Right to Dream opened its first Academy in Ghana in 1999

Right to Dream opened its first Academy in Ghana in 1999

RIGHT TO DREAM is planning its first foray into the English market after the Mansour Group, owned by Africa’s seventh richest man, agreed to invest $120m in the global academy.

The Egyptian conglomerate has bought a majority stake in Right to Dream and its investment will enable the opening of an Academy in Egypt later this year, enhanced operations in Ghana and at Danish top-flight side FC Nordsjaelland, and also the pursuit of "UK opportunities at club and academy level”.

Right to Dream was set up by former Manchester United scout Tom Vernon with the ambition of offering opportunities to youngsters who had never had them before and opened its first Academy near Accra in Ghana in 1999.

Now, in a typical year, a total of 25,000 children turn up to their 75 recruitment tournaments, eager to get one of the 18 scholarships on offer.

In December 2015, Vernon bought FC Nordsjaelland with the help of investors and many Right to Dream graduates have gone on to play for the Danish Superliga side, as well as joining other European clubs and pursuing college careers in the United States.

Last August, Vernon spoke at TGG’s Future Game conference and explained the philosophy underpinning Right to Dream. He said: "We don’t kick players out when they have a bad season.

"We make long-term commitments to build you into a young man or woman, and we feel as proud if you get a scholarship to Stanford as if you end up transferring to Ajax, as one of our guys did recently.

"I think there’s an ever-growing belief that football is losing its connection with its soul. If football’s original soul was a person, how would it design a football Academy?

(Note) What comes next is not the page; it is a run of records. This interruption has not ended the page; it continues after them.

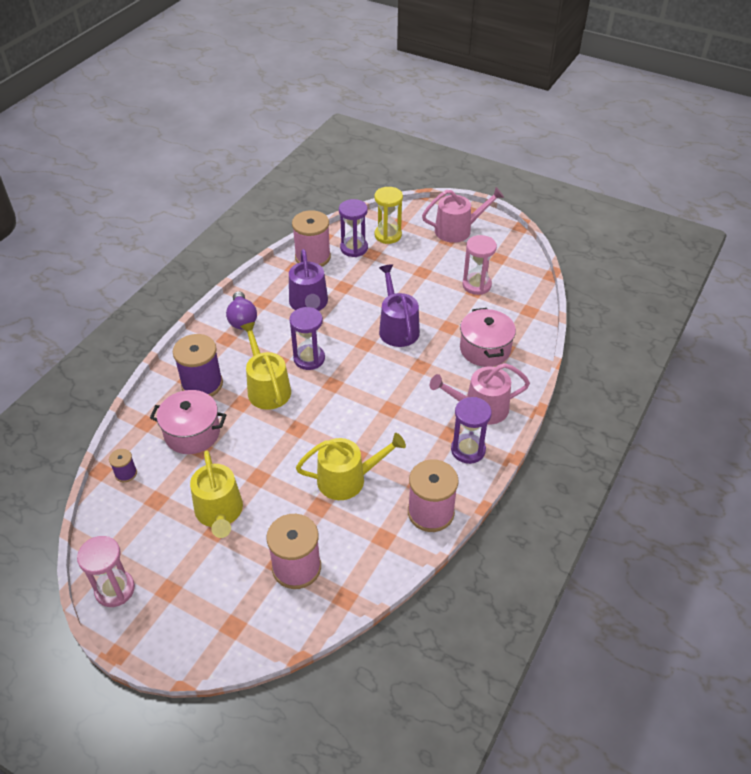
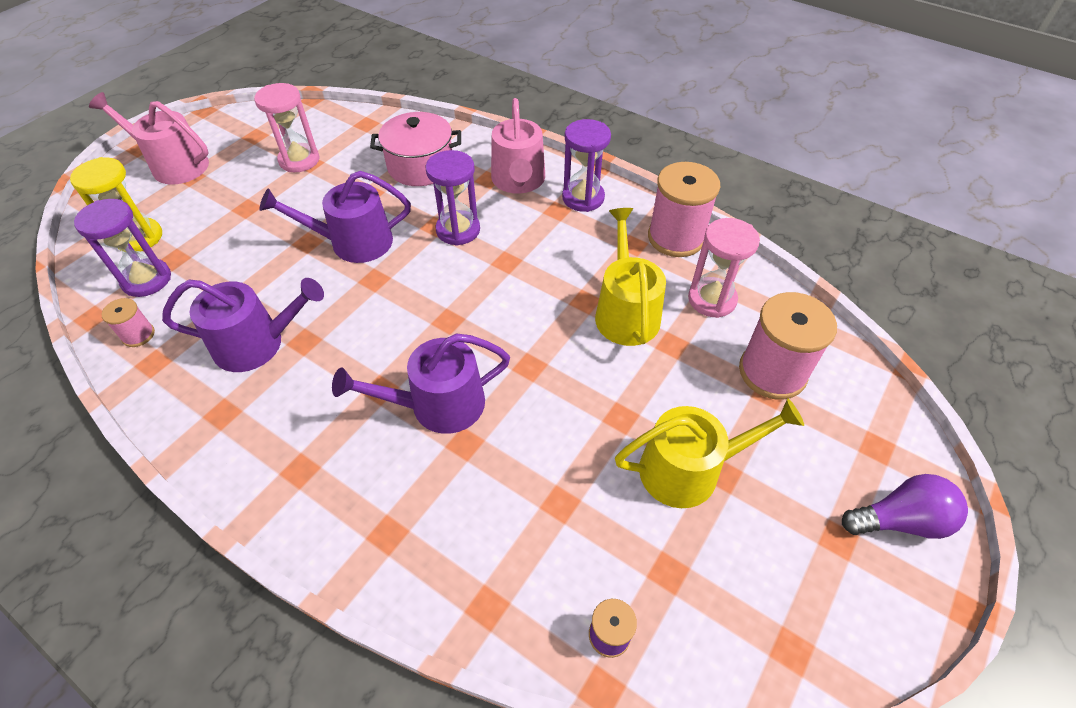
camera: 85 degrees left, 5 degrees up
(115, 589) = (855, 627): pink hourglass -> pink hourglass (712, 299)
(192, 433) = (522, 519): pink pot -> none
(202, 384) = (407, 507): purple spool -> none
(242, 319) = (256, 444): purple light bulb -> purple light bulb (899, 520)
(267, 388) = (438, 405): yellow watering can -> purple watering can
(309, 359) = (386, 347): purple hourglass -> purple hourglass (458, 230)
(313, 257) = (138, 335): pink spool -> pink spool, size x0.49
(457, 230) = (174, 165): pink watering can -> pink watering can turned 60 degrees counterclockwise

"Would it design an Academy that says, 'you can join us at eight, but if you have a bad season we’re going to kick you out?' Or would it say, 'you can be with us for eight years, but if you’re not going to play for our first team we don’t have any interest in what you’re going to do after that.'

"What I believe football’s soul would be saying is 'once you’re in, you’re in. We want to educate and develop you as a whole human being.’”

Opportunities are being looked at at both club and Academy level in the UK and it will be fascinating to see how the Right to Dream model can be implemented in this country. It would be certainly be a disruptor.

The investment in Right to Dream has been made by Man Capital (known as Mancap), which is the investment arm of Egypt's Mansour Group, which reported revenues in excess of $7.5bn in 2018 and has interests in automotive, energy, finance and food.

Chairman Mohamed Mansour (pictured above with son Loutfy) is a former Minister of Transport for Egypt and took over the family-owned Mansour Group in 1976. An entity called ManSports has been created to oversee this first foray into sport and it will assume majority control of Right to Dream.

Vernon will remain as the other significant shareholder and CEO; Mohamed Mansour becomes Chairman; and son Loutfy becomes a Board member.

Mohammed Wasfy will be Managing Director of the Right To Dream Academy in Egypt, Pippa Grange will take on the permanent role of Group Chief Culture Officer and Jan Laursen has been promoted to Chairman of FC Nordsjælland.

"Our partnership with Right To Dream is taking a strong African-born organisation, with values that align to our own, and sharing more of it with the world to change more people's lives," Mohamed Mansour said.

"Growing the next generation of Egyptian football talent with aspiring boys and girls, and supporting the growth of our women's team, is the most meaningful way for us to start investing in football."

"I could not be prouder to be investing in and partnering with Tom and his team at Right To Dream, who are inspirational for the life-changing work they undertake with talented boys and girls across Africa, Europe and the Americas.

"We have long taken a close interest in the work they are doing and are delighted to be announcing our partnership today. Not only are we a family of football fans, indeed my uncle Mostafa Kamel Mansour even represented Egypt in the 1934 World Cup, but we are committed to supporting underserved communities across Africa, through our foundations and other philanthropic activities."

Writing on LinkedIn, Vernon added: "I am beyond delighted to welcome Mr Mohammed and Loutfy Mansour to the Right to Dream Family as our new majority shareholders in the Right to Dream Group.

"For two years we have planned the scaling of Right to Dream’s purpose driven approach to football and have now concluded a deal that will see a full scale Right to Dream constructed this year in Egypt including the establishment of a professional women’s team.

"We will enhance the fantastic work being done in FCN and RTD Ghana from both a facility and operational perspective. The final phase of our first five-year strategy is to bring Right to Dream football into the English market.

"JFK said that 'victory has a thousand father’s but defeat is an orphan’. For me this is not true. Through a phenomenal 22 years I want to thank all staff and students who have never left me or Right to Dream on orphan."